Krimi „Die Nacht von Rom“: Wo die Mafia an der U-Bahn mitbaut
Giancarlo De Cataldo und Carlo Bonini lassen „Die Nacht von Rom“ anbrechen. Sie orientieren sich in ihrem Krimi an sehr realen Vorbildern.
Papst Franziskus ruft im Frühjahr 2015 das Heilige Jahr der Barmherzigkeit aus. Seine Worte bleiben in Rom nicht unerhört: Auch in der Politik, in der Wirtschaft und in der Unterwelt gerät darauf einiges in Bewegung. Allerdings weniger der Barmherzigkeit wegen, sondern um Geschäfte zu machen. Die U-Bahn-Linie C, eines der städtischen Großprojekte und bis heute nur in Teilen verwirklicht, gerät zum vornehmlichen Objekt der Begierde.

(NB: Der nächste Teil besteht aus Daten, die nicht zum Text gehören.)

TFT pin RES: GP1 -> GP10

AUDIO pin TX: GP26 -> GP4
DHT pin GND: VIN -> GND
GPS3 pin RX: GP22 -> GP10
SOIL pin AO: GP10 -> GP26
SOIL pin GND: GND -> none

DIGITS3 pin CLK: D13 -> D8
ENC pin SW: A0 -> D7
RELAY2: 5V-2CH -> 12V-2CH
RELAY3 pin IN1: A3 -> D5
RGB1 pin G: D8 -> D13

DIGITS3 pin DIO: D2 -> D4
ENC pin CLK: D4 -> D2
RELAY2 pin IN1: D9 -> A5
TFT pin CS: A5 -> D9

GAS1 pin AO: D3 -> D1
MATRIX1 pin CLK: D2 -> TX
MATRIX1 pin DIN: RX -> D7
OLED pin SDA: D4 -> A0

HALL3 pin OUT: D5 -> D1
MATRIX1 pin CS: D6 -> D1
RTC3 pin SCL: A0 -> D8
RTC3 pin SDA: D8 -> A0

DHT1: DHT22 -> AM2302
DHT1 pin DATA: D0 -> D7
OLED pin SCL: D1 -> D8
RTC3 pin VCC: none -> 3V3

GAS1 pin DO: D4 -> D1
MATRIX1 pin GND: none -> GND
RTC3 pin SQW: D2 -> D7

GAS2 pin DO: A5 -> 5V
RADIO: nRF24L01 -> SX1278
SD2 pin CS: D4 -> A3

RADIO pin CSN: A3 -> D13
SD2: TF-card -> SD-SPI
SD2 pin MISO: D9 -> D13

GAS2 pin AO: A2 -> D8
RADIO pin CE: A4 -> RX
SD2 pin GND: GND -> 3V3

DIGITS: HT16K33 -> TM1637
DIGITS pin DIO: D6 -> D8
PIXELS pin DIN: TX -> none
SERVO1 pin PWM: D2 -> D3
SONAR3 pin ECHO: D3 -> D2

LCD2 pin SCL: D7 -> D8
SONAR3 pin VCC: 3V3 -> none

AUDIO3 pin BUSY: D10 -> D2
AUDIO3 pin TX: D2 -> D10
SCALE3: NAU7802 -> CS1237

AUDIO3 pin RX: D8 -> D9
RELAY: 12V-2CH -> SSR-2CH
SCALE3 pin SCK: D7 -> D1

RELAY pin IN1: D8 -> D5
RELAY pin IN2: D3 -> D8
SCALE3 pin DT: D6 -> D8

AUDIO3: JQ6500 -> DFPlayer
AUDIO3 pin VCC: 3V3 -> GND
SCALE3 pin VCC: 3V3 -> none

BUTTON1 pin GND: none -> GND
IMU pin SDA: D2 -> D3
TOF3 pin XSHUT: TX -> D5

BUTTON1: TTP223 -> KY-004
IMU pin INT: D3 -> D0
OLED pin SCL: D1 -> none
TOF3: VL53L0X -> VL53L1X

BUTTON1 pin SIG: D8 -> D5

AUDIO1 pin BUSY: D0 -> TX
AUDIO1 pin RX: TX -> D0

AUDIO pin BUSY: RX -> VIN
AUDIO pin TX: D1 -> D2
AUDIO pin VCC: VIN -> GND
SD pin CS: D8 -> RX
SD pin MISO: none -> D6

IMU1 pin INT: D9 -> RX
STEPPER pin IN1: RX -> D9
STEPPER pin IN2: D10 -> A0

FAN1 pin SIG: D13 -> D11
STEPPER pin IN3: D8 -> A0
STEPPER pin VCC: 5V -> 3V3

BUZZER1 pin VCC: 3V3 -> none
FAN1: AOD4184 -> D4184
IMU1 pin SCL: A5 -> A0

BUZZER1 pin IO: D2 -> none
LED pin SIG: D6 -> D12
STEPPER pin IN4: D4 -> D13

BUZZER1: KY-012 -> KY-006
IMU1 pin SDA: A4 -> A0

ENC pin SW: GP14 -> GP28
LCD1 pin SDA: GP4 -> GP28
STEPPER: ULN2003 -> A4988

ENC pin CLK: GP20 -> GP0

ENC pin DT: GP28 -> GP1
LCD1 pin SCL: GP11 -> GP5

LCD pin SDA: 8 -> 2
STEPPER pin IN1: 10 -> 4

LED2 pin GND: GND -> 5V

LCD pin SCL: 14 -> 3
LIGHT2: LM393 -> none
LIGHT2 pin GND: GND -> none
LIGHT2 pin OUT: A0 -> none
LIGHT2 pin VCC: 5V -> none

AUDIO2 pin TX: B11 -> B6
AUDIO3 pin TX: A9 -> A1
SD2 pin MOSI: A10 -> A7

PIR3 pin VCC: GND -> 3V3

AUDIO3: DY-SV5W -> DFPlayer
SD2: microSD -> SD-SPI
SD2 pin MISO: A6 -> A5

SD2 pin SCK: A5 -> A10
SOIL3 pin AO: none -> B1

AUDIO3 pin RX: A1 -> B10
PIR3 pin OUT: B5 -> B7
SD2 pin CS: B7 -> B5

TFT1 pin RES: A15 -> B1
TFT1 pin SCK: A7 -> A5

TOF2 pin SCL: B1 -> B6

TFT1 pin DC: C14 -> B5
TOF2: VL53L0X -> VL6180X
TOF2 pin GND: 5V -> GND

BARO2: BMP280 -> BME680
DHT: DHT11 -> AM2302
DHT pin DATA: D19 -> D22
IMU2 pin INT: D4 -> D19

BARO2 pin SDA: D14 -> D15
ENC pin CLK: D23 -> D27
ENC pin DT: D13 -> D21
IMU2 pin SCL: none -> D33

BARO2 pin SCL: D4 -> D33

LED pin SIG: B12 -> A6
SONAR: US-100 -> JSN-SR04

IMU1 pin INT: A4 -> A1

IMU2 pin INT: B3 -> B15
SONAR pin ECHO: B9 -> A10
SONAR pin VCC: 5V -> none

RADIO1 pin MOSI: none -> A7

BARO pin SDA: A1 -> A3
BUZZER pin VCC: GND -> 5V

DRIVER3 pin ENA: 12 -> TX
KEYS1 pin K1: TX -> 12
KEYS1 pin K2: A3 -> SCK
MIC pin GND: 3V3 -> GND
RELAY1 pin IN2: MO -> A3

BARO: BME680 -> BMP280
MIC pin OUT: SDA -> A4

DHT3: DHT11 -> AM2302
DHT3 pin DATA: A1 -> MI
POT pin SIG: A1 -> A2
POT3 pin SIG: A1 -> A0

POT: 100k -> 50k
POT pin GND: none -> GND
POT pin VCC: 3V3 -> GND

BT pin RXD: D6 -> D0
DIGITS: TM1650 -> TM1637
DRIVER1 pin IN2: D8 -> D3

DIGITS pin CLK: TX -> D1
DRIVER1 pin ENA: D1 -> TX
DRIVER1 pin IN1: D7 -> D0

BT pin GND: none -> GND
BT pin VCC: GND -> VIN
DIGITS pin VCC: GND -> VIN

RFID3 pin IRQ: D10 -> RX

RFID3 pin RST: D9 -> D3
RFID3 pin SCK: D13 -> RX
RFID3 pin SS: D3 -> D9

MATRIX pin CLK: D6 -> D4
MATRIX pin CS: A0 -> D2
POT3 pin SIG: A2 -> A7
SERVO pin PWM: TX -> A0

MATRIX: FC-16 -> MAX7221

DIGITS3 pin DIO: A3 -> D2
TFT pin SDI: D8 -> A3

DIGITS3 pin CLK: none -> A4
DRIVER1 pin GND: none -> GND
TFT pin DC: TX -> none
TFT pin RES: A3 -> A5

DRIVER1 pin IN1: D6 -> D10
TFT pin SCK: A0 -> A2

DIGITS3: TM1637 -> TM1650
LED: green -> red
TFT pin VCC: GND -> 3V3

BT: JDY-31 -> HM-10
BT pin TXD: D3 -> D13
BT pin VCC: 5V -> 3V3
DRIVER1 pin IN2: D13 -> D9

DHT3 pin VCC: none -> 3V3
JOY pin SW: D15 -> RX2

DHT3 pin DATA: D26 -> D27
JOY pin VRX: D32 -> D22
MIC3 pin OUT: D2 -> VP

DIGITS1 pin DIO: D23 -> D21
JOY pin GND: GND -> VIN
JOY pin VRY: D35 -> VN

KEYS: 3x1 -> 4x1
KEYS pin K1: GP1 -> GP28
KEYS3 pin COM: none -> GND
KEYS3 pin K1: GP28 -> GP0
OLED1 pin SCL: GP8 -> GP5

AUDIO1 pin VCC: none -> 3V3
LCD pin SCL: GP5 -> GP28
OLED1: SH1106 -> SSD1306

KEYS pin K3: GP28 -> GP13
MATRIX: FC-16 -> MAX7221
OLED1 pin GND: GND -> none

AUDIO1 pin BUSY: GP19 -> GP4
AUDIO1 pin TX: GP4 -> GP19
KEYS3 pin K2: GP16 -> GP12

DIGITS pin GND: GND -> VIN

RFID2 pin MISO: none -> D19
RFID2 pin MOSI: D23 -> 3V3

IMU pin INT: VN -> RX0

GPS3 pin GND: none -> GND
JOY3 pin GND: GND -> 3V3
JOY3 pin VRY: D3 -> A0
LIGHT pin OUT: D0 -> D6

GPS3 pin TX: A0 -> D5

In „Die Nacht von Rom“, dem jüngsten Krimi und der zweiten Zusammenarbeit des Richters Giancarlo De Cataldo mit dem Journalisten Carlo Bonini, bietet dieses Szenario, in dem Realität und Fantasie aufs Engste miteinander korrespondieren, den Anlass für einen heftigen Unterweltkrieg, in dem es um die Sicherung von Aufträgen einerseits und die damit verbundene Vorherrschaft unter den Kriminellen andererseits geht. Das Duo knüpft damit an seinen Krimierfolg „Suburra“ an, in dem ein Teil der Protagonisten schon als Personal vorhanden war.
Da ist etwa der einst faschistische Gangsterboss Samurai, der in „Die Nacht von Rom“ mittlerweile im Gefängnis sitzt, von wo aus er immer noch die Geschäfte weiterführt. Des Weiteren sein Stellvertreter, der Baulöwe Sebastiano Laurenti, eigentlich ein Schöngeist ohne kriminelle Ambitionen, der durch widrige Umstände aber zum Anwärter auf die Thronfolge des Chefs der Unterwelt geworden ist.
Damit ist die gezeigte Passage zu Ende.